June 28, 2013— -- Pedro Almodóvar is a film genius. He is the man behind such incredible movies as Women on The Verge of a Nervous Breakdown, All About My Mother, Talk to Her, and Volver.

He is responsible for redefining sexuality in Spanish film in the 1970's and '80s right when Spain was coming out of a dictatorship. His films always push the boundaries of what we know about identity, gender, passion, domestic violence, and secrets… oh, so many secrets. You leave an Almodóvar movie talking more about the themes of the film than the plot. He is the master of cinematic themes.

With his outlandish, hypersexualized, unrepentingly entertaining characters, Almodóvar will make you cringe, cry, and laugh all in the same film.

His latest film I'm So Excited focuses much more on the laugh than on the cringe and cry. The movie follows a group of passengers and flight crew on a plane while the plane repeatedly circles an airport in Spain because of a busted landing gear (the cause of which is due to the conduct of two very recognizable Almodóvar regulars running the ground check for the flight).

At a roundtable with the director and a few of the movie's stars, Carlos Areces, who plays one of the gay flight attendants, told an interesting anecdote about how Almodóvar invited the men playing flight attendants to a dinner party with some of his very flamboyant friends. Areces says, "We were dividing up gestures [for our roles] that we picked up at the dinner."

Almodóvar says at the roundtable, "I didn't realize it in the beginning but this movie is a kind of tribute to the '80s in Spain. It's a tribute to that decay and that absolute freedom that we found in every sense because Franco died five years before. With a new democracy everything changed for the best and I miss that feeling."

I'm So Excited is a major departure from his previous film, The Skin I Live In, a psychological thriller about a doctor turning a man into a woman in his basement. The ability to jump from that type of darkness to a comedy about a virgin soothsayer who foresees tragedy on a plane but all she wants to do is get it on, is not something you see out of many filmmakers.

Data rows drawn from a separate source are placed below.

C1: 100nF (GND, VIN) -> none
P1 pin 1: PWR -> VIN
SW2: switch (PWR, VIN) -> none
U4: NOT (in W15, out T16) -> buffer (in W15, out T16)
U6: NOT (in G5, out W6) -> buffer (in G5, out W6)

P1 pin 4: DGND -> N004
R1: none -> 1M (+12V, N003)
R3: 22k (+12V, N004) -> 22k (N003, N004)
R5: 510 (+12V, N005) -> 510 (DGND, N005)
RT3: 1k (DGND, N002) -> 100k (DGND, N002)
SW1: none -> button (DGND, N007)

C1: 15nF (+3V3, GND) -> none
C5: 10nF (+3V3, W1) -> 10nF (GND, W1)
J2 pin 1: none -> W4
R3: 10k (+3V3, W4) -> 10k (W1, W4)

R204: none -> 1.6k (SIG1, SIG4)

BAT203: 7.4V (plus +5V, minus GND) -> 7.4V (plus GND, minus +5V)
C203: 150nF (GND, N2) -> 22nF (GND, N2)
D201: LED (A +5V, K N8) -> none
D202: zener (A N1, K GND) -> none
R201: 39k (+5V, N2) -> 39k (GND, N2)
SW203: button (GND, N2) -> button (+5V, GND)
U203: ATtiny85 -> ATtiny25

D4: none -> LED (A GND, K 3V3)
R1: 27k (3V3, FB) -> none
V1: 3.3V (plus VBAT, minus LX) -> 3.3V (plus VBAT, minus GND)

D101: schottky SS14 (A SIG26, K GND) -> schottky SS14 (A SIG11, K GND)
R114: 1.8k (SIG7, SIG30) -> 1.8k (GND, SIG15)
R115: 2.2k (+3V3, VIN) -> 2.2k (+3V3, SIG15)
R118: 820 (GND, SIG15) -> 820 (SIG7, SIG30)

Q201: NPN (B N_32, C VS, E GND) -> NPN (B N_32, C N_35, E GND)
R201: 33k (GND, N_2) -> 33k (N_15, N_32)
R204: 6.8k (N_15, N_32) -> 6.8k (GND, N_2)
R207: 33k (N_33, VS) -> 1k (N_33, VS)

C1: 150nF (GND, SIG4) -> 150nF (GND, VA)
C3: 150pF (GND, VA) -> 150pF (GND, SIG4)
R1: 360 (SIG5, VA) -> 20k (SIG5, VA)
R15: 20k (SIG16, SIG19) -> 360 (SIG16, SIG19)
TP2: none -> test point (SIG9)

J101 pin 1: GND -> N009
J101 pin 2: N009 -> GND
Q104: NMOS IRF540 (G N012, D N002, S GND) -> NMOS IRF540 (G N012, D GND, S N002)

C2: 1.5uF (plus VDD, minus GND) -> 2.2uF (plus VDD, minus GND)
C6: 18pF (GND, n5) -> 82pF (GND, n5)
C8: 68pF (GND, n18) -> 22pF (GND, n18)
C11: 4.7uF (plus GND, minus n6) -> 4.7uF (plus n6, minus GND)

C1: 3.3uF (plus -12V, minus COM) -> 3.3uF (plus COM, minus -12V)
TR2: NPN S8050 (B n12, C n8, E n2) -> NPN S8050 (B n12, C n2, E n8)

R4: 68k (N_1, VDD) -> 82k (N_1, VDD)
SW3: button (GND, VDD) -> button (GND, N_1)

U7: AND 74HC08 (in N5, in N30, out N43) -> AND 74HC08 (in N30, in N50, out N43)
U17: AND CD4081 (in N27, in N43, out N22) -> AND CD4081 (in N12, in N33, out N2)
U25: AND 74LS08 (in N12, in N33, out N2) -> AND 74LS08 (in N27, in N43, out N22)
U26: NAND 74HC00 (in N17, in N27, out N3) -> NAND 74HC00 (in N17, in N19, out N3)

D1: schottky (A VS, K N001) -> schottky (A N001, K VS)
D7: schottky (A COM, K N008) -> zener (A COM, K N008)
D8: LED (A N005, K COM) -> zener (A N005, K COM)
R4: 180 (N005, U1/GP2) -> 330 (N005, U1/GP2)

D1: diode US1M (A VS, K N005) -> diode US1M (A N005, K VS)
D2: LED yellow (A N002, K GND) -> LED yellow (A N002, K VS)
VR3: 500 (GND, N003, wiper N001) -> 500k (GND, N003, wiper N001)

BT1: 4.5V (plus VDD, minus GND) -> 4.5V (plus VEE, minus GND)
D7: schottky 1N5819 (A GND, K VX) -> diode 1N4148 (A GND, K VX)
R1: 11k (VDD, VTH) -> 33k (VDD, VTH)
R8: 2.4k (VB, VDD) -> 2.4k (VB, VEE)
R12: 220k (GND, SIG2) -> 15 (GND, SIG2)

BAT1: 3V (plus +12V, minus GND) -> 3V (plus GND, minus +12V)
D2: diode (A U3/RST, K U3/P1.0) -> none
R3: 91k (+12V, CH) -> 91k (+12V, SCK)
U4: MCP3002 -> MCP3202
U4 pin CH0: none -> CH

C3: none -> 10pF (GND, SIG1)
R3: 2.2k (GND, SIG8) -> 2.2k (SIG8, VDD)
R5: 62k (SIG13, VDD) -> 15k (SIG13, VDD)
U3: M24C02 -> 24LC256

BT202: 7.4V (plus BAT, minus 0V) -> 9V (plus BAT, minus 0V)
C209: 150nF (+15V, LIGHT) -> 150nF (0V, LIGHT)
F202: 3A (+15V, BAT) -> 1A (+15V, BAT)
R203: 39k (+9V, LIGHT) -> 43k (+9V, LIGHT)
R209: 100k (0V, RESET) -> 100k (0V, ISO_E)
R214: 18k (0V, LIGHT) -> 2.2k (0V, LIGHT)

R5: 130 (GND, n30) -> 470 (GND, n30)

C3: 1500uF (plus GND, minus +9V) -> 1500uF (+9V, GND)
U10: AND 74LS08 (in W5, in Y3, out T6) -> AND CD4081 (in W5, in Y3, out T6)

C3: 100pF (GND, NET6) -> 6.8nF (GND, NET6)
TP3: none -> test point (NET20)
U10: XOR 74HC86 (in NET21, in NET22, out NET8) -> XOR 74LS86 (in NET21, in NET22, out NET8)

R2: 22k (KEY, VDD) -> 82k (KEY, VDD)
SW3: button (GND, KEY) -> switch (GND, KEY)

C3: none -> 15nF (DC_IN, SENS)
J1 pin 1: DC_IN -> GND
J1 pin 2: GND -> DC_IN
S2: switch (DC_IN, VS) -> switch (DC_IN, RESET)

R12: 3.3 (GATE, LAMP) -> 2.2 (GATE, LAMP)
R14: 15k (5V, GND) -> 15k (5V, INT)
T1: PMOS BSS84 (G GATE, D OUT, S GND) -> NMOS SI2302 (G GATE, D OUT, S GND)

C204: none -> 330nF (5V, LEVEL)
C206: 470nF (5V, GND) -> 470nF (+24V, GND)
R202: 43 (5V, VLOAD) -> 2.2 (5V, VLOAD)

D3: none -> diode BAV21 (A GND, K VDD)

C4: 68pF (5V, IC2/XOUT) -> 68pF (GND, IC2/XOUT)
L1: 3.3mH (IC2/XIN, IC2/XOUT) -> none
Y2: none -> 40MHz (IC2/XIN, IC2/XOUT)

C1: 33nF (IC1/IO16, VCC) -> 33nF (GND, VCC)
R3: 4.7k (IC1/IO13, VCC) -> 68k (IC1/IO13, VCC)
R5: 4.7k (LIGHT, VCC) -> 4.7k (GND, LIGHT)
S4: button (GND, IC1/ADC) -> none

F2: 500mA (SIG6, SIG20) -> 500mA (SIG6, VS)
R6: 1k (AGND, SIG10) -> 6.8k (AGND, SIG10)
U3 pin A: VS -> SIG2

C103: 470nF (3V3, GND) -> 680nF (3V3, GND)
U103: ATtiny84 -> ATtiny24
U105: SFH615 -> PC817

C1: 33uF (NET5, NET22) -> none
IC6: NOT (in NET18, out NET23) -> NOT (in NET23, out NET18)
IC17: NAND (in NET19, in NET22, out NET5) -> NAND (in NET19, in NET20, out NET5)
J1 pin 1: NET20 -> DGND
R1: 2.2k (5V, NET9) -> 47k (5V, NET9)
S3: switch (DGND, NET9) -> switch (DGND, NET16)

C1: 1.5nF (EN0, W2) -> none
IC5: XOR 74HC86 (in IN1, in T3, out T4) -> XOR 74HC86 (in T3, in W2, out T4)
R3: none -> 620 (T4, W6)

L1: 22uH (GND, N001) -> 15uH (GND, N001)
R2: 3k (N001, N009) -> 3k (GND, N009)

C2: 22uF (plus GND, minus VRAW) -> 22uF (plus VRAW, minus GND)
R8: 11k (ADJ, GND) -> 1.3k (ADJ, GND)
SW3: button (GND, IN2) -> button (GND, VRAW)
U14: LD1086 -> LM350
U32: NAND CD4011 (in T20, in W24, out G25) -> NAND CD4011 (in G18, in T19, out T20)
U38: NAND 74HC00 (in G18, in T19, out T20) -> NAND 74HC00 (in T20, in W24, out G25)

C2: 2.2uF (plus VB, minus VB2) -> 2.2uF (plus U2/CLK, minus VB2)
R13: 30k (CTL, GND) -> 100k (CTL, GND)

"I'm not a sad person," Almodóvar says, "Both movies represent me completely. Just because I make a film like The Skin I Live In, it doesn't mean that I'm experiencing that kind of horror in my own skin."

I'm So Excited may not reflect Almodóvar's personal life, but it does reflect Spain's economic situation today. The director says, "We are living in an awful crisis in Spain and that gave me the idea of these people. It's very metaphoric of the Spanish situation. We are traveling around without knowing where we are going to land."

Leave it to Almodóvar to write a campy, clever airplane comedy full of metaphors and bigger themes on Spain.